営業利益、経常利益はスライドの表に書いてあるように、前年と比べますとだいたい9.3~9.4パーセントの増加です。(親会社株主に帰属する)当期純利益は、税制面での優遇や税額控除があった関係で、15.5パーセントの増益でした。
1株あたりの利益、配当金、研究開発費、設備投資は、スライドに書いてあるとおりの内容でございます。
Ⅲ. 決算概要と通期予想 部⾨別売上⾼
原薬の製品・商品、製剤の製品・商品、(それぞれの売上高について)具体的にご説明します。先ほどお話ししたように当社で品質保証をしているものを製品、(当社で保証をせず)ディーラーとして販売しているものを商品と呼んでおります。
製品関係が両方とも増加しているのに対し、残念ながら商品関係が前年割れしているということで、製品Mixからすると、製品の比率が上がったことになると思っています。
Ⅲ. 決算概要と通期予想 要約損益計算書
P/Lでございますが、先ほどもお話ししたように、自社製品のウェイトが高まったことから、原価率が下がったと思っております。

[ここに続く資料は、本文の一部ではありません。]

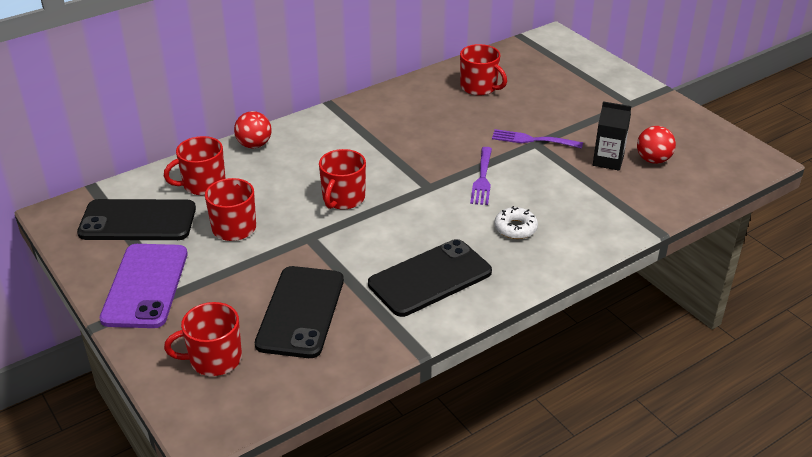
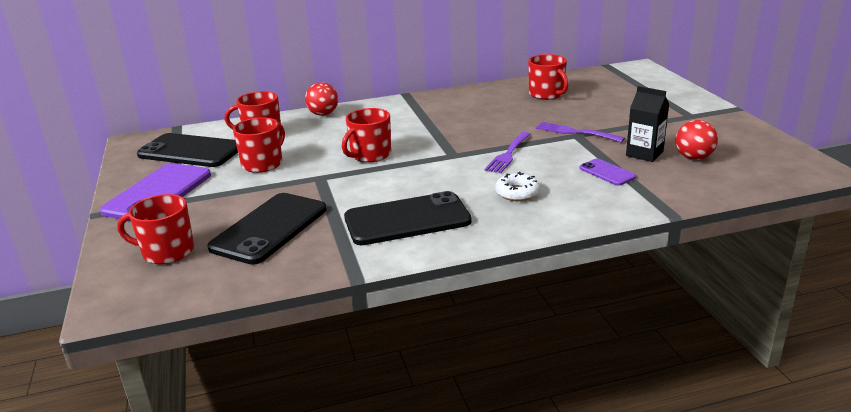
camera: 20 degrees right, 10 degrees down
(585, 190) = (607, 172): none -> purple phone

販管費が増えておりますが、⾼薬理活性製剤の研究開発費増加によって増えたと思っております。法⼈税等は、税額控除によって法⼈税負担額が減ったため、前年の30億円に対し、今年は35億円で、最終的には15.5パーセントの増益でありました。
Ⅲ. 決算概要と通期予想 経常利益の増減分析
スライドは2018年の5月期からの(経常利益の)増減です。とくに売上増加と製品構成のMixによって増加し、一方では経費も増加したということで、最終的にはこれだけの増加になりました。
Ⅲ. 決算概要と通期予想 要約貸借対照表
貸借対照表ですが、債権が9億4,000万円減り、棚卸資産が7億5,000万円増加しました。とくに棚卸資産は先ほどお話ししたように中国関係の原材料が環境問題で非常に入手が難しくなりつつあることから、少し増やしております。
固定資産はスライドに書いてあるとおりで、長短含めて有利子負債を20億円あまり減らしたということで、純資産が28億円増えました。自己資本も現在は66パーセントぐらいになっていると思っております。

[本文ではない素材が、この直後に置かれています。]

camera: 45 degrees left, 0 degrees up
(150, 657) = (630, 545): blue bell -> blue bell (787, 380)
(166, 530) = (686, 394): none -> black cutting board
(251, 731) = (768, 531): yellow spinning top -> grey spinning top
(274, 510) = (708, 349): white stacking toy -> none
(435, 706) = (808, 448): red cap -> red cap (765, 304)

Ⅲ. 決算概要と通期予想 要約キャッシュフロー計算書
キャッシュ・フロー計算書です。営業キャッシュ・フローが約68億円、投資キャッシュ・フローが約38億円で、残りは借入金の返済等に充てたということです。
Ⅲ. 決算概要と通期予想 2020年5⽉期 業績予想
2020年5月期の予想でございます。売上が約23億円で5.7パーセントの増収でした。営業利益・経常利益はそれぞれ3.4パーセント、2.3パーセントの増益で当期利益が33億円でした。
先ほどもお話ししたように、地域未来投資促進法の税額控除等がなくなるため、6.1パーセントの減益と見ています。

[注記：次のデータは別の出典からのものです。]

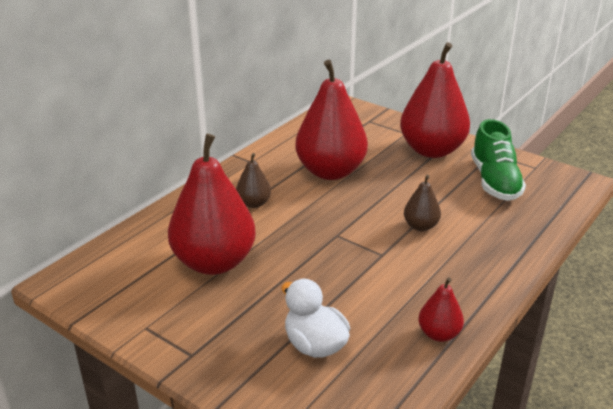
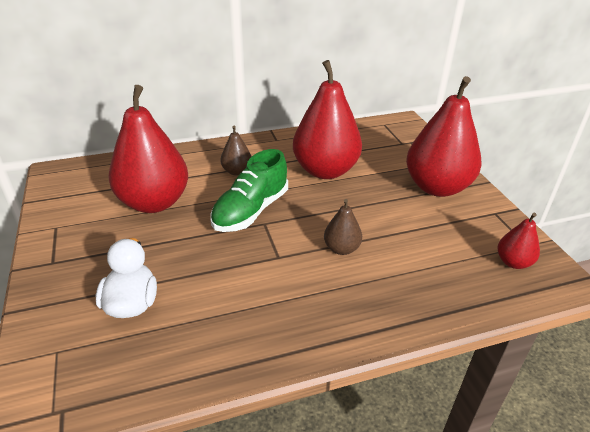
camera: 35 degrees right, 5 degrees up
(439, 334) = (232, 353): red pear -> red pear (513, 262)
(494, 181) = (464, 240): green shoe -> green shoe (251, 211)

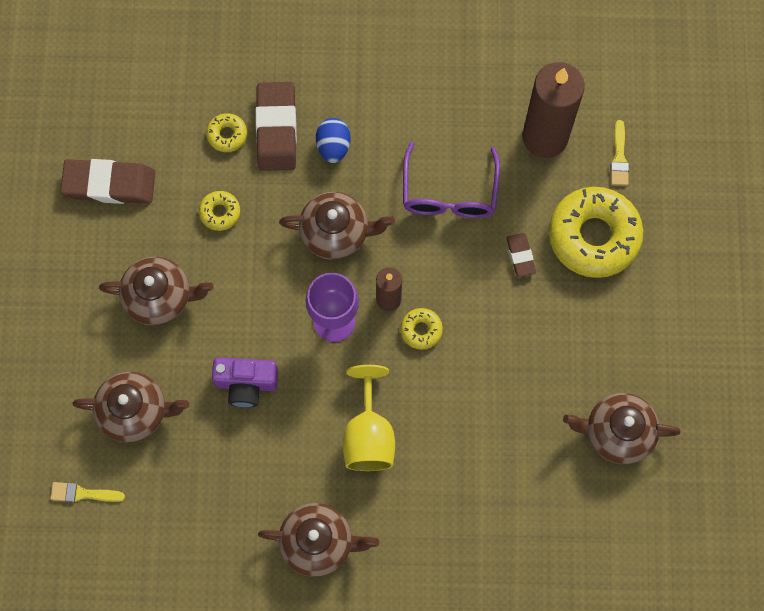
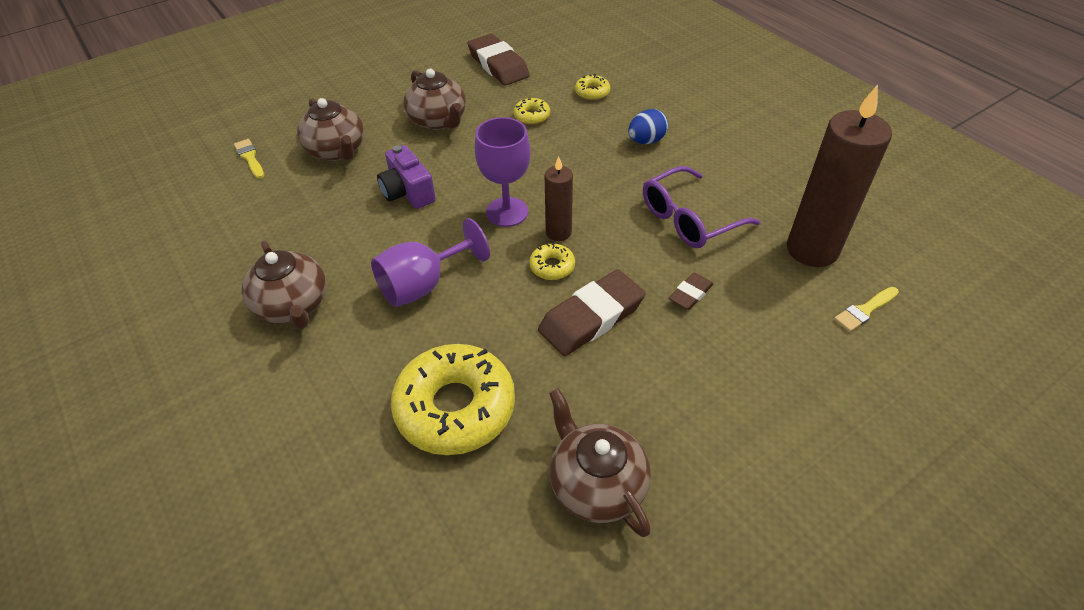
camera: 55 degrees right, 25 degrees down
(276, 129) = (624, 110): brown eraser -> brown eraser (591, 317)
(336, 232) = (581, 176): brown teapot -> none
(368, 435) = (423, 285): yellow goblet -> purple goblet
(594, 236) = (771, 336): yellow donut -> yellow donut (455, 407)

経常段階では増益を予想していますが、当期利益では税額控除が減ることから減益になると思っております。配当につきましては、決算で発表したように年間40円を予想しております。研究開発費、減価償却費はここに書いてあるとおりでございます。
Ⅲ. 決算概要と通期予想 2020年5⽉期 部⾨別売上予想
23億円あまりの売上の増加を予想しておりますが、とくに原薬の商品が約11億円で、(増加分の)半分近くになると思っております。
とくに新しい商材ではございませんが、原薬の商品の増加が大きいだろうことを予想しています。製品Mixの割合が変わることから、売上の伸びに対して利益の伸びはそれほどないと予想しております。
Ⅲ. 決算概要と通期予想 部⾨別売上⾼の推移と予想
2015年から約6年間の(売上高の)原薬の製品、原薬の商品、製剤の製品、製剤の商品、健康食品(の内訳)をグラフ化したものでございます。
当然、年ごとに増えるものと減るものがございますので、これらのMixによって利益数値も多少異なるということです。
一応、全体としては右肩上がりになっているということで、増収増益(だと考えています)。
(2020年5月期は)増益は予想しておりませんが、経常段階では増益を目指したいと思っているところでございます。
以上、私からご説明をさせていただきました。